Услышав моё крайне необычное предложение, Воронцов не смог вымолвить ни слова, а лишь открыл от изумления рот.
Я не стал спешить с деталями плана, давая ему время на осознание замысла моего дерзкого предложения.
Через пару секунд лейтенант вышел из ступора и прошептал:
— Ты с ума сошёл? Как мы с тобой вдвоём твой транспорт добудем? Там же немцы!
— Ясно, что не японцы, — хохотнул я и, решив больше не тянуть, рассказал детали плана.
А он, в общем-то, был прост: мы выбираемся из здания, нападаем на стоящую неподалёку машину и уезжаем.
— Да ты сумасшедший! Немцы же нас увидят! — крутя пальцем у виска, обалдевал тот.
— Ну и пусть видят.
— Но, они начнут стрелять! И нас убьют!
— С чего бы это? Я имею в виду — с чего бы им по нам начинать стрелять? Зачем им это? Город их. Любая машина, которая едет, автоматически считается тоже их. Ну, а если уж остановят, то Вы сами сказали, у нас есть пять патронов.
— Ишь, какой боевой! Думаешь так легко в человека стрелять?
— Думаю, что в человека стрелять — тяжело. А вот во врага — легко, — отрезал я.
Тот посопел, а потом раздражённо произнёс:
— Да нечего спорить! Всё равно не подходит твоя идея! Я водить не умею, так что, считай, наше дело — керосин.
— И совсем не керосин. Я умею водить. Я и поведу.
— Это где же ты научился?
— Думаю, что в Осоавиахим.
— Вспомнил?
— Нет, — помотал я головой. — Вспомнил только, что водить я умею. И как скорости переключать, знаю. А где я мог этому научиться? Только в Обществе содействию обороне, авиационному и химическому строительству. Вот и сказал.

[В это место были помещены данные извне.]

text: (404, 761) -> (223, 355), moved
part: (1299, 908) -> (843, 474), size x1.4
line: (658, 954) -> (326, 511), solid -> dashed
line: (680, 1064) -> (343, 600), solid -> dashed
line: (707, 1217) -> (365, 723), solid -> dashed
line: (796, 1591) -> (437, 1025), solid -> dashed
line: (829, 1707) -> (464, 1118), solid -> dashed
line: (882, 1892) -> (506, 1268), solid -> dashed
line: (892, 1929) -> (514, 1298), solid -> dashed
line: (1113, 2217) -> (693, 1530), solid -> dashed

— Правильно. И нормы ГТО сдавал.
— Готов к труду и обороне, — тут же расшифровал я и добавил: — Вспоминается наш комсомольский лозунг: «Каждому комсомольцу — военную специальность».
— Так оно и есть, — согласился Воронцов.
Он явно хотел было ещё что-то сказать, но устало опустил руки и надолго замолчал.
Вновь дал ему время подумать, и после минуты тишины произнёс, подведя его к нужной мысли.
— Одним словом, машину я вести могу. Осталось только её добыть, но, как мы видим, с этим нам повезло. Грузовик стоит недалеко. А водитель ушёл. Лучше варианта нам не найти.
— Но почему не пешком-то? Ведь проще же на своих двоих! Зачем связываться с техникой⁈
— А затем, что, посуди сам, пробираясь по кустам и дворам, мы с очень большой долей вероятности будем обнаружены и уничтожены. — Как-то незаметно перешёл я на «ты». — Поэтому этот вариант выхода из города отпадает. Остаётся один — выбираться прямо сейчас, причём на виду у немцев. Выход из города с помощью автотранспорта — самый лучший вариант из всех возможных. Повторяю, они никогда и ни за что не подумают, что тут, среди их боевых порядков на их же машине разъезжают красноармейцы.